Ashley Richardson (Jenkins, 2004b) adalah seorang siswa sekolah menengah ketika dia mencalonkan diri
sebagai presiden
Alphaville. Dia ingin mengendalikan pemerintah yang memiliki lebih dari 100 pekerja sukarela dan
yang membuat kebijakan yang mempengaruhi ribuan orang. Dia memperdebatkan lawannya di National
Radio Publik. Dia menemukan dirinya di tengah perdebatan tentang sifat kewarganegaraan, tentang
bagaimana memastikan pemilu yang jujur, dan tentang masa depan demokrasi di era digital. Alphaville
adalah
Heather Lawver (H. Jenkins, 2006a) berusia 14 tahun. Dia ingin membantu anak muda lainnya
meningkatkan keterampilan membaca dan menulis mereka. Dia mendirikan publikasi online dengan staf
lebih dari 100 orang di seluruh dunia. Proyeknya dianut oleh guru dan terintegrasi
ke dalam kurikulum mereka. Dia muncul sebagai juru bicara penting dalam debat nasional tentang
kekayaan intelektual. Situs web yang dibuat Lawver adalah surat kabar sekolah untuk fiksi
Blake Ross (McHugh, 2005) berusia 14 tahun ketika dia dipekerjakan untuk magang musim panas di
Netscape.
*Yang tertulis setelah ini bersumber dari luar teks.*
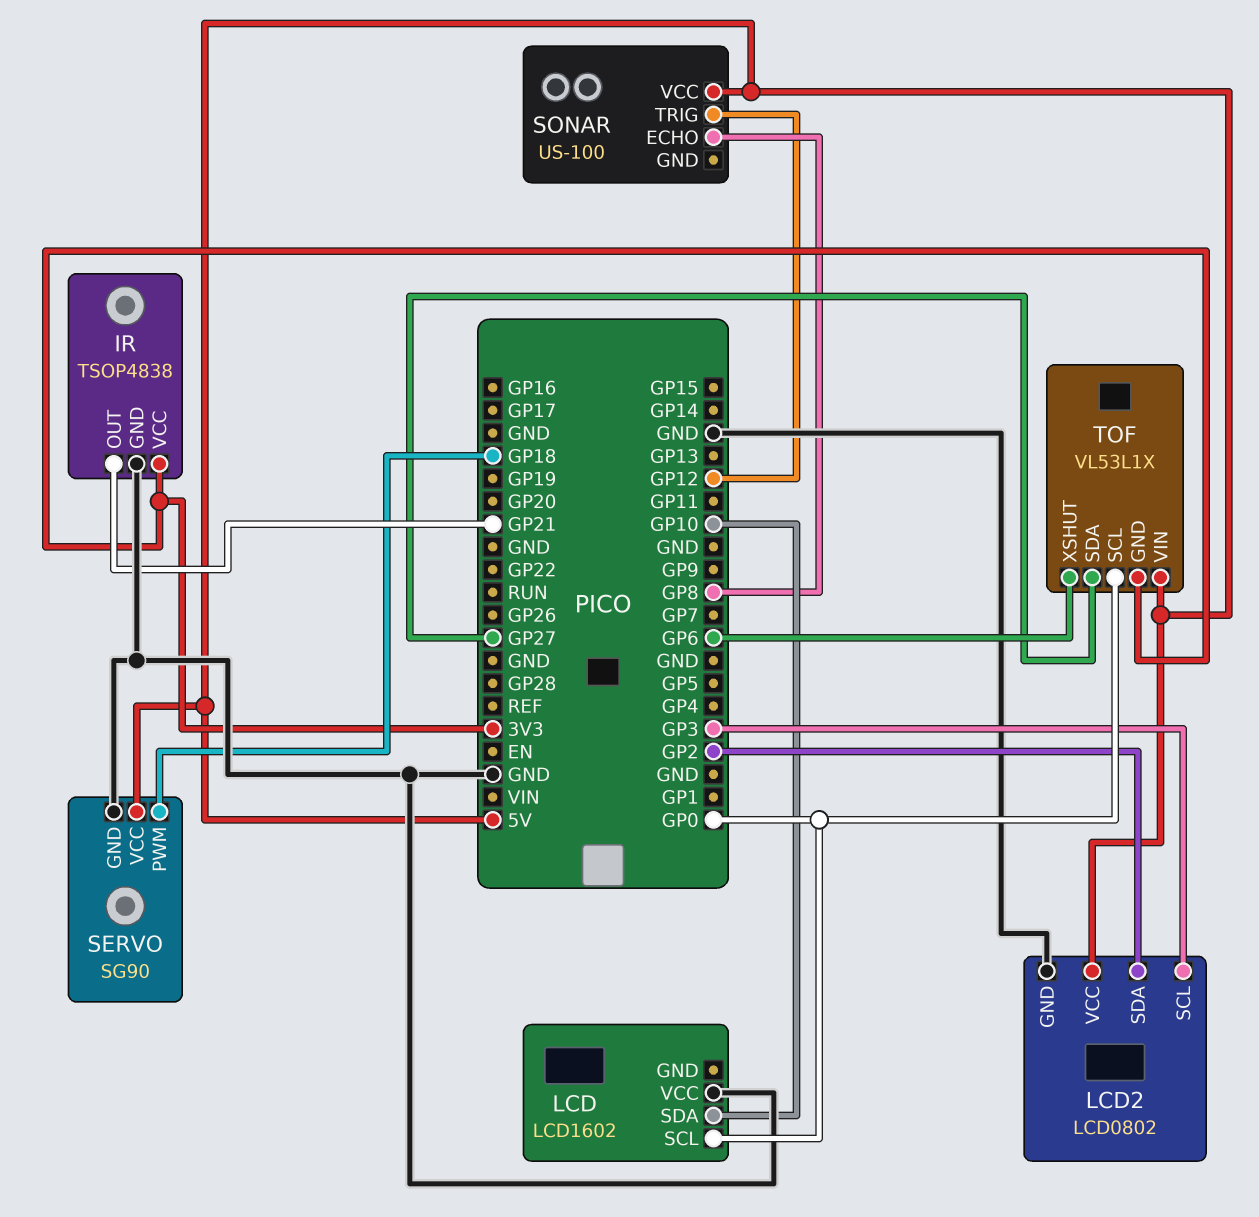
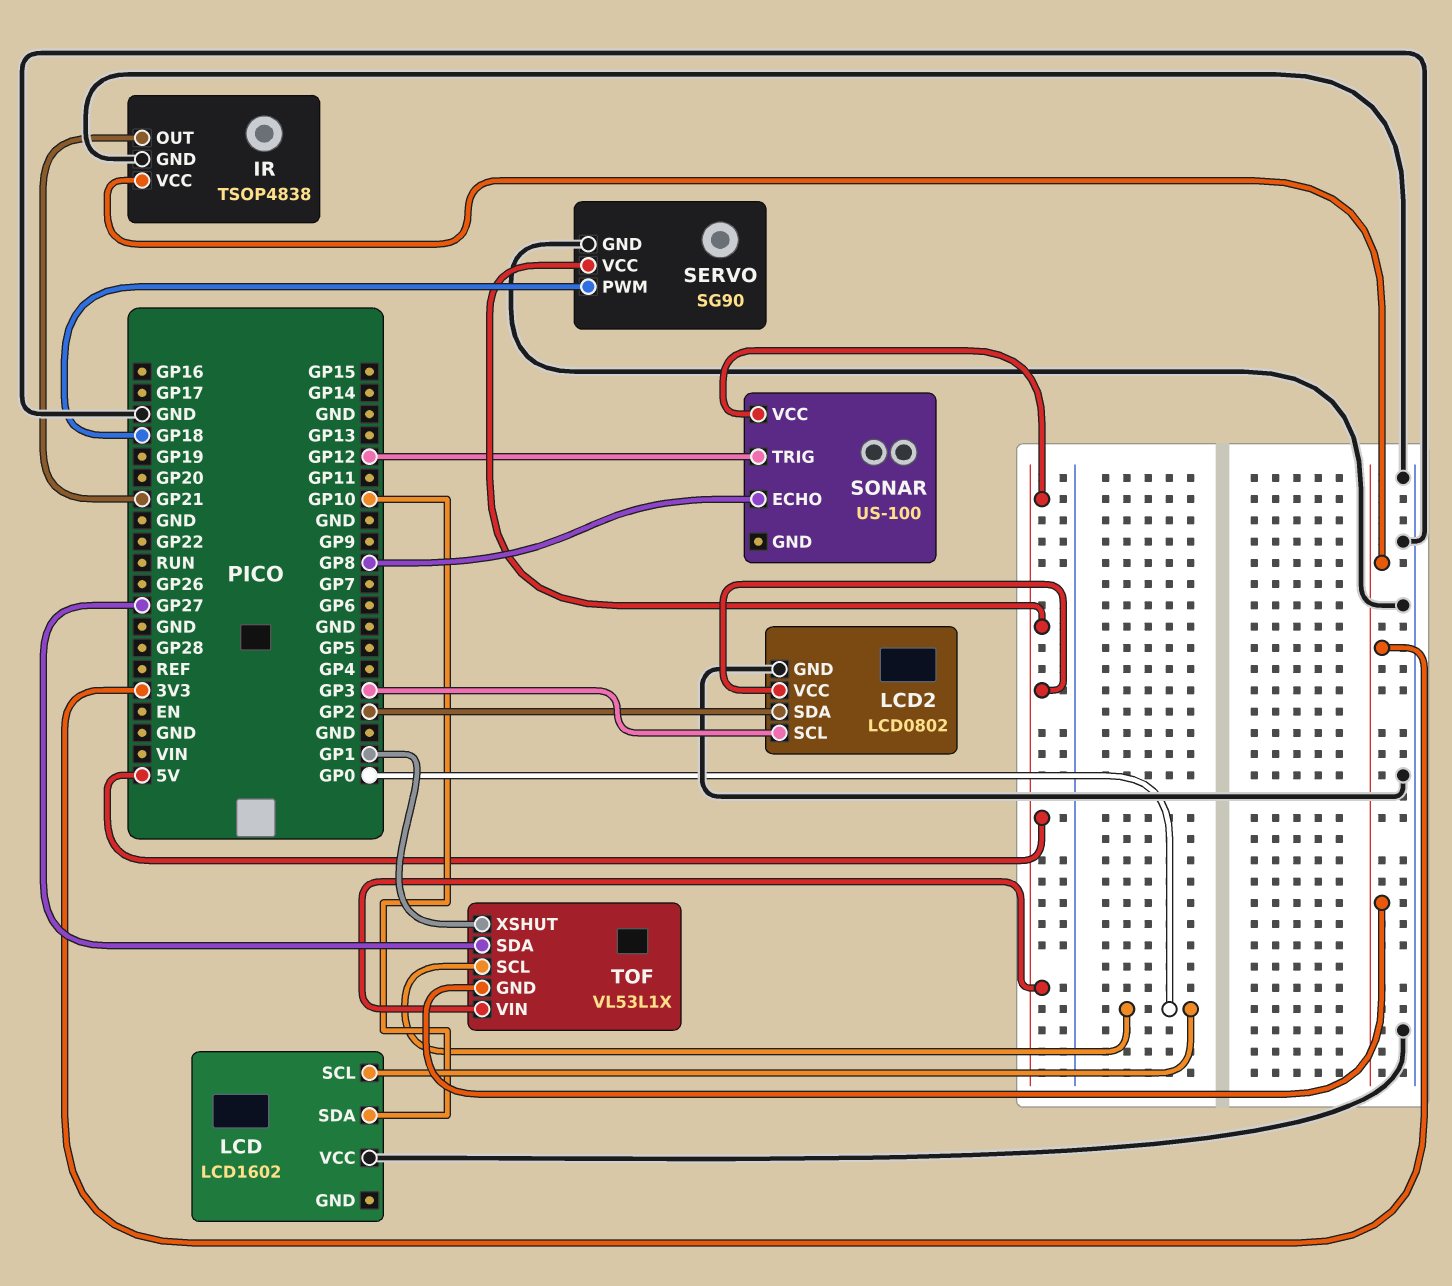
TOF pin XSHUT: GP6 -> GP1

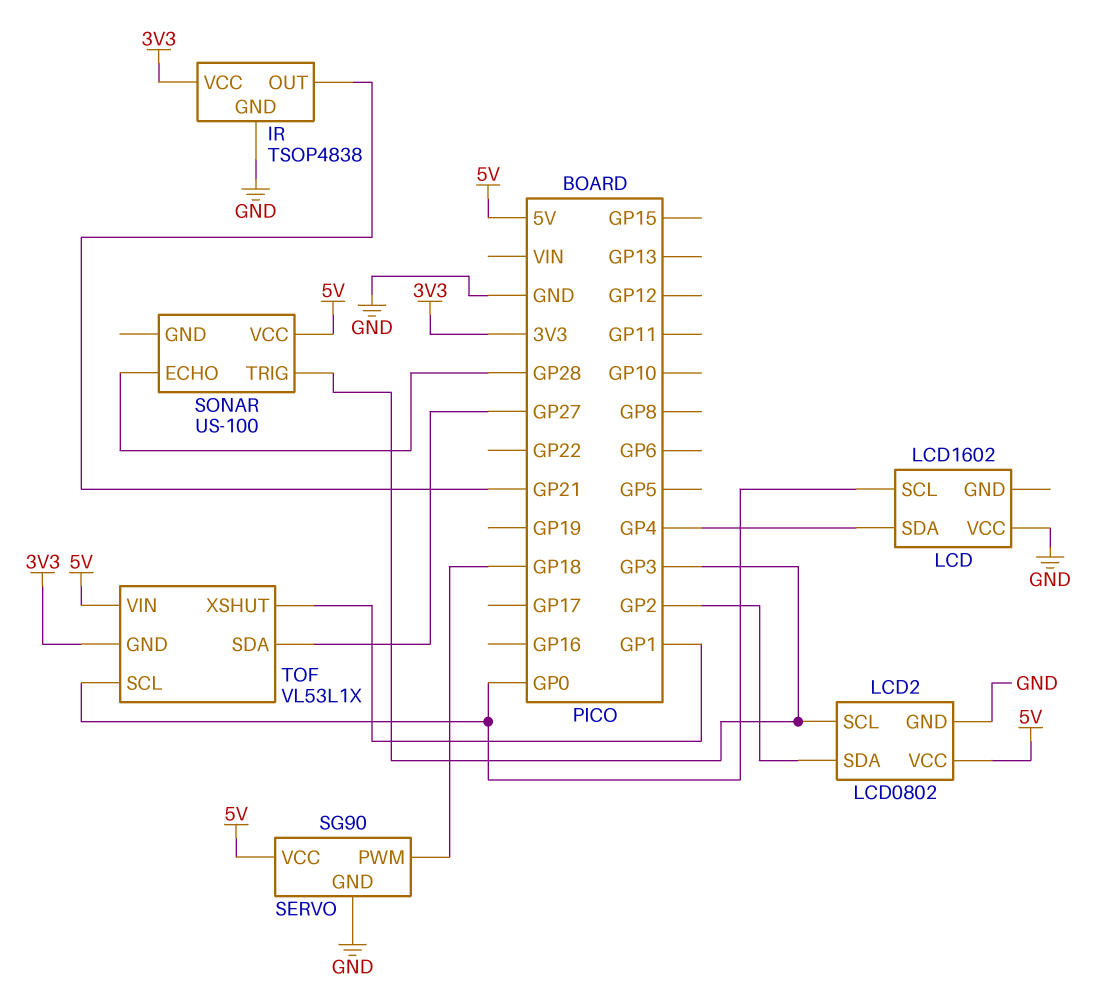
LCD pin SDA: GP10 -> GP4
SONAR pin ECHO: GP8 -> GP28
SONAR pin TRIG: GP12 -> GP3

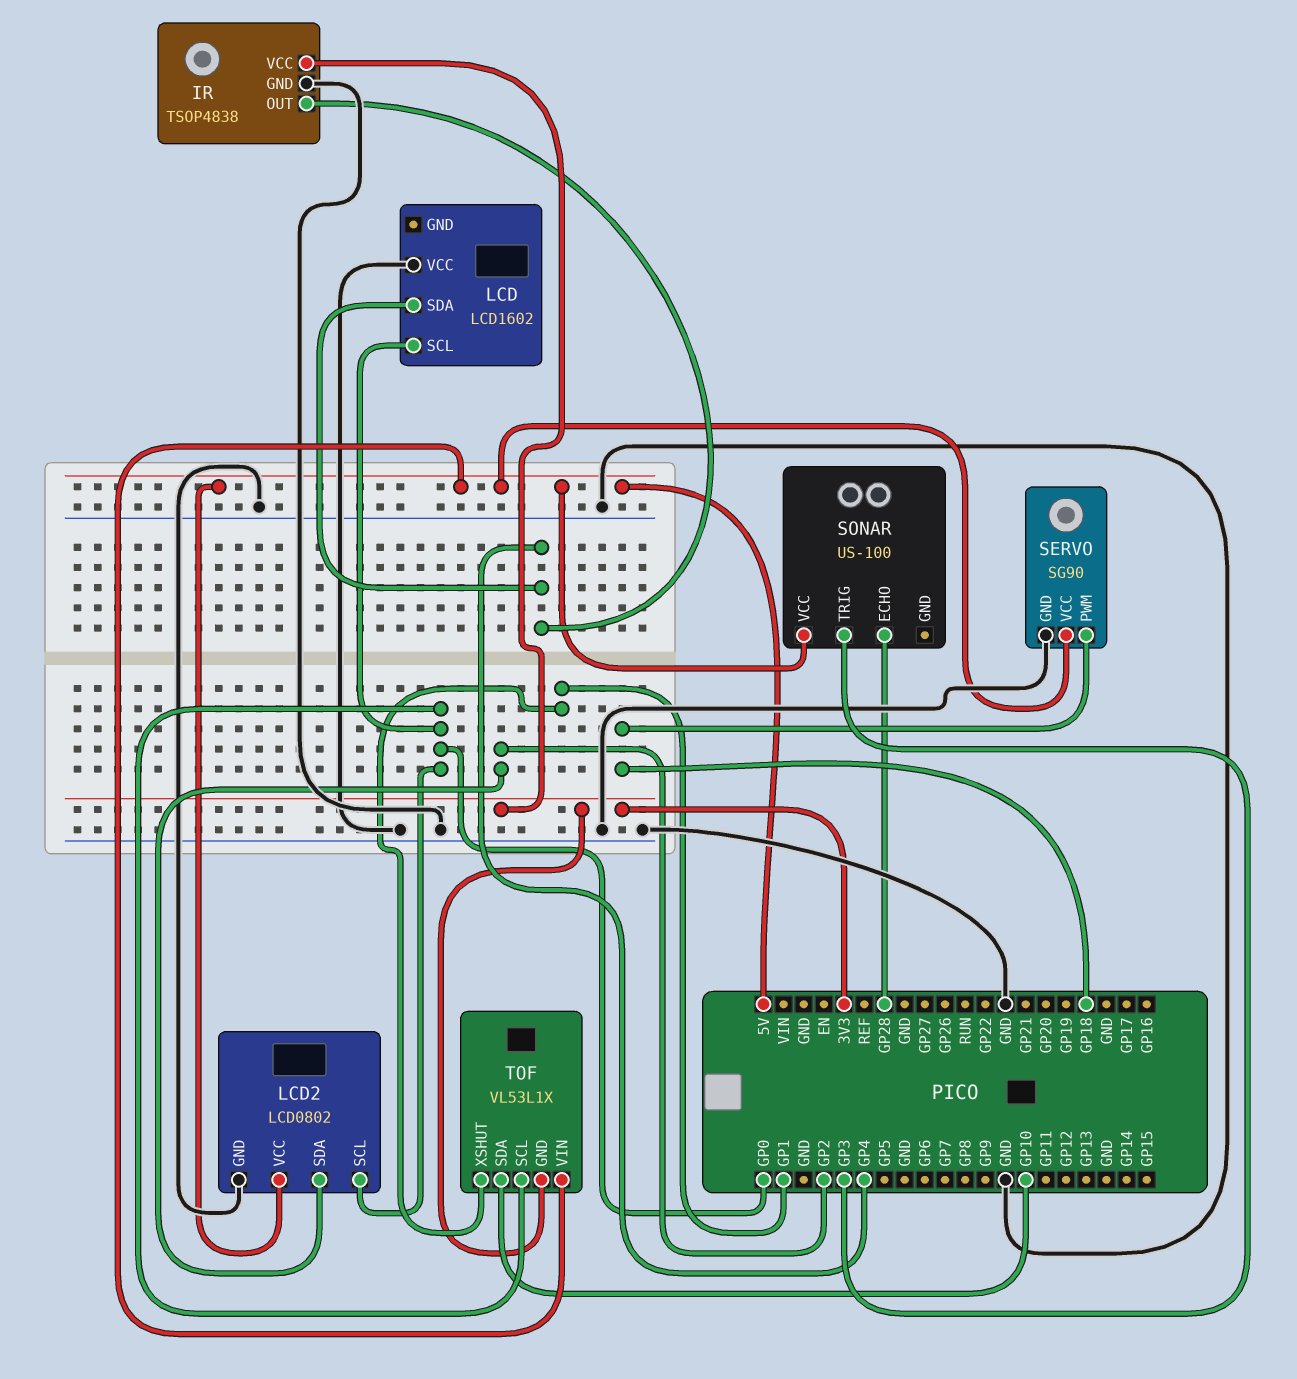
IR pin OUT: GP21 -> GP4
LCD2 pin SCL: GP3 -> GP0
TOF pin SDA: GP27 -> GP10

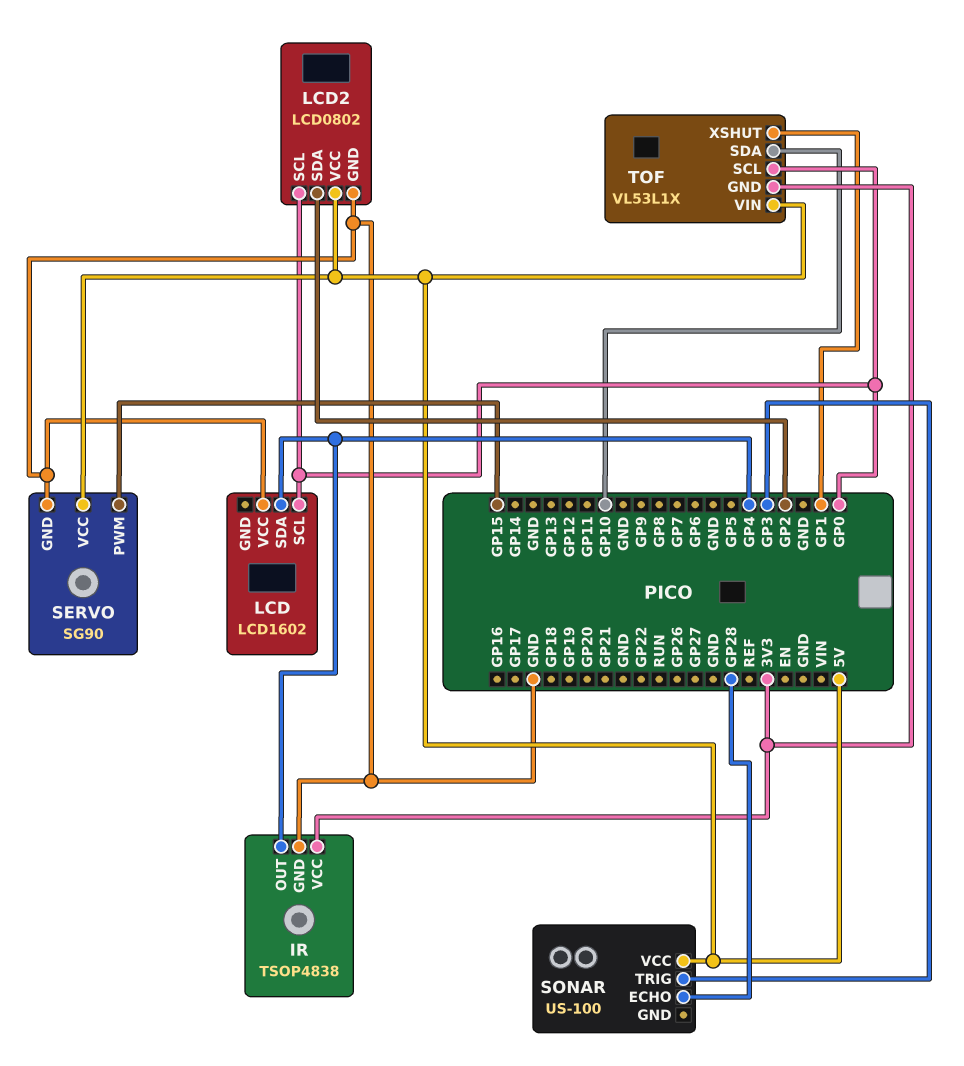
SERVO pin PWM: GP18 -> GP15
Pada saat itu, dia sudah mengembangkan keterampilan pemrograman komputer dan
menerbitkan
situs webnya sendiri. Frustrasi oleh banyak keputusan perusahaan yang dibuat di Netscape, Ross
memutuskan untuk merancang browser webnya sendiri. Melalui partisipasi bersama dari ribuan
sukarelawan muda dan orang dewasa yang mengerjakan proyeknya di seluruh dunia, browser web
Firefox lahir.
Saat ini, Firefox dinikmati lebih dari 60 kali lebih banyak pengguna daripada Netscape Navigator. Pada
usia 19, Ross
memiliki modal ventura yang dibutuhkan untuk meluncurkan perusahaan rintisannya sendiri.
Ketertarikannya pada komputasi
Josh Meeter (Bertozzi & Jenkins, akan datang) akan lulus dari sekolah menengah ketika
dia menyelesaikan animasi claymation untuk Awards Showdown, yang selanjutnya secara luas
beredar di web. Meeter bernegosiasi dengan komposer JohnWilliams untuk hak penggunaan
kutipan dari skor filmnya. Dengan jaringan, ia mampu meyakinkan Stephen Spielberg untuk
tonton filmnya, dan kemudian ditampilkan di situs web Spielberg's Dreamworks. Bertemu sekarang
Richardson, Lawver, Ross, dan Meeter adalah politisi masa depan, aktivis, pendidik, penulis,
pengusaha, dan pembuat media. Keterampilan yang mereka peroleh—belajar cara berkampanye dan
memerintah; cara membaca, menulis, mengedit, dan membela kebebasan sipil; cara memprogram
komputer dan menjalankannya
bisnis; cara membuat film dan menyebarkannya—adalah jenis keterampilan yang mungkin kita harapkan
sekolah terbaik kami akan mengajar. Namun, tidak satu pun dari kegiatan ini terjadi di sekolah.
Memang, banyak
dari para pemuda ini frustrasi dengan sekolah; ada yang drop out dan ada yang memilih untuk lulus
lebih awal. Mereka mengembangkan banyak keterampilan dan pengetahuan melalui partisipasi mereka
dalam komunitas pembelajaran informal penggemar dan gamer.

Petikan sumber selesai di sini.